Cleaning Brick and Stone: new brick and stonework should be left untreated for about three months, until it is completely dry. After that you might see some white powdery deposits on the surface (Efflrescence,) this can be removed with a stiff-bristled brush. Water will not take it off. (Home Depot 1999 Calender Sept. 11.) Bleach or fungicide can remove mold which does not come off with a stiff brush. (Home Depot 1999 Calender Sept. 12.)
 
To remove rust stains from concrete, scrub the surface with a mixture of wxalic acid powder or thioglycolic acid and water. For best results, use one pound of acid per gallon of water and be sure to add the acid to the water, not the other way around. Apply the mixture liberally with a mop and wait three hours for it to do its job. Rinse the concrete with clean water and scrub it with a stiff brush. If the stains are really tough, repeat the process. (Home Depot 1999 Calender June 30.) Note: for un-treated concrete with a fresh stain, such as oil or diesel fuel, use Portland Cement to soak up the stain overnight. Cure new concrete for 90 days before painting or sealing, and strip off old sealer before applying new sealer. (Home Depot 1999 Calender Nov. 20.)
 
Making New Brass Look Old: fume the brass hardware in a sealed jar containing 26° to 30° ammonium hydroxide is the tried and true method. It is however hard to get hazardous material and has become harder to get. It is usually available at a laboratory and chemical supply company, or commercial printer suppliers. Use it only in a well ventilated area. Wear eye protection, rubber gloves and a respirator with cartridges designed specifically for ammonia fumes. First remove any lacquer that may be on the hardware by soaking it in lacquer thinner and rinsing with water. Next, suspend the hardware over a small amount of ammonium hydroxide in a glass jar with a tight fitting lid. Attach string to the underside of the lid with duct tape. After about an hour the brass will turn a beautiful coppery brown color. For a darker color, fume the hardware longer. We tried this process using household ammonia which is approximately one-fifth the strength of ammonium hydroxide and is readily available. The weaker solution turned the brass a greenish yellow color, much different than the full-strength ammonia. We also tried a brass antiquing solution. Immerse the hardware in the antiquing solution (a mild acid) until the desired color is achieved (half an hour in this case). This solution left a shiny, black chrome appearance on the hardware. Not exactly an antique look, to our eyes. For highlights you can burnish the hardware with a little 0000 steel wool after fuming.
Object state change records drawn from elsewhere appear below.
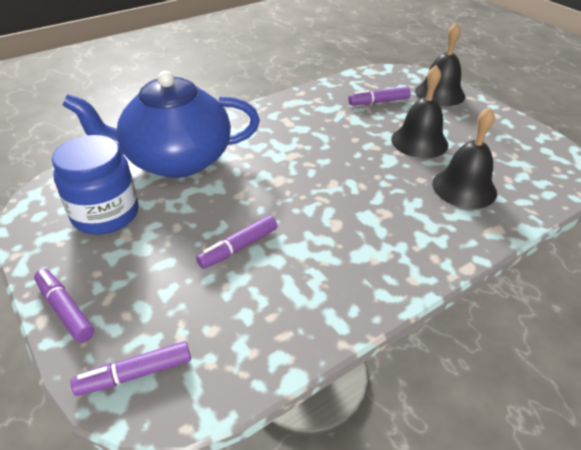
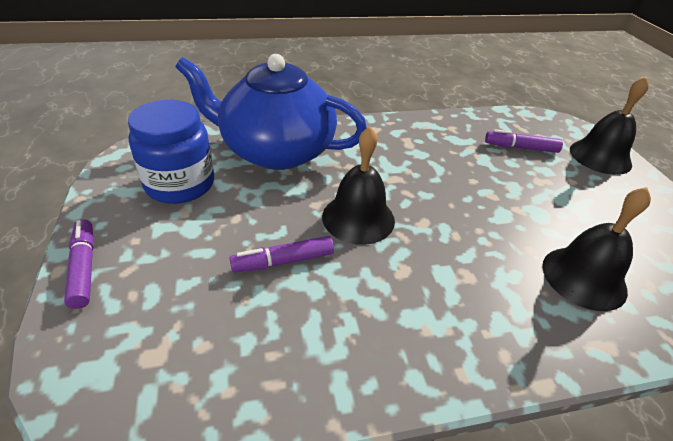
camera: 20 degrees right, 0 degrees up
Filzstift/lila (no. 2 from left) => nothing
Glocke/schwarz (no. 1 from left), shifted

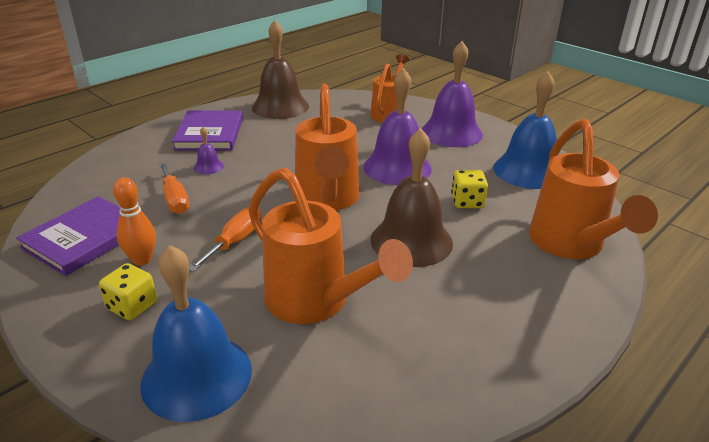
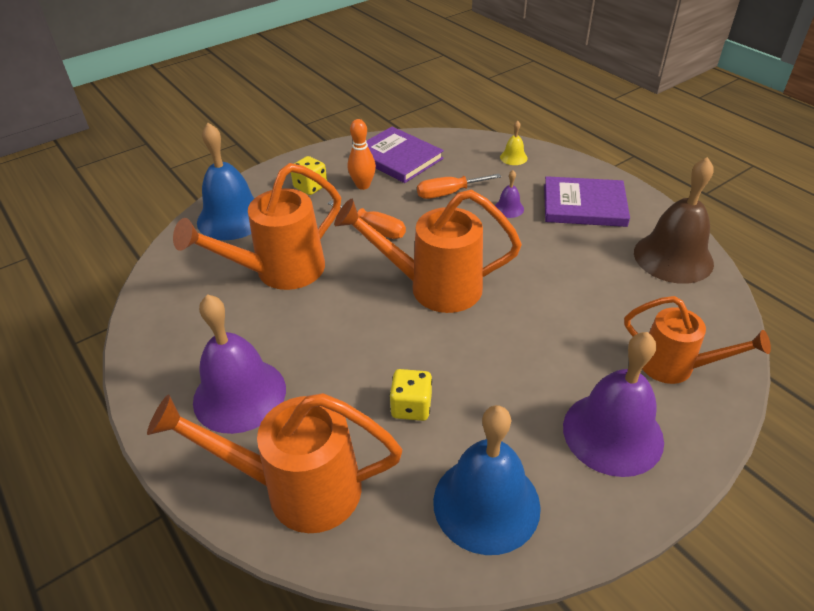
camera: 100 degrees right, 10 degrees up
Glocke/braun (no. 2 from left) => nothing
nothing => Glocke/gelb
Glocke/lila (no. 2 from left in the first image) => Glocke/lila (no. 1 from left), shifted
(American Woodworker, Aug. 99. “Question & Answer” Ed. By Dave Nunkittrick. p.8)
 
The Look of Aged Copper: Although it’s strikingly beautiful when highly polished, the hardware will look even better if it has a mellowed patina. There are two approaches to achieve this: you can patinize the solution. Pour the solution into a glass or plastic container and immerse the piece of hardware in it. The longer you leave the piece immersed, the darker it will become. When the effect you want is reached, put on a pair of rubber gloves and remove the piece from the bath. (Don’t touch the wet surface with your bare fingers - you’ll leave a mark.) Bury the piece in saw dust, press gently to wick away excess solution and set it aside to dry. Use steel wool to highlight the texture or areas that would be polished by use. A coat of paste wax will add luster. If something goes wrong, you can remove the patina entirely with steel wool and start over. It may take several tries to get the look you want.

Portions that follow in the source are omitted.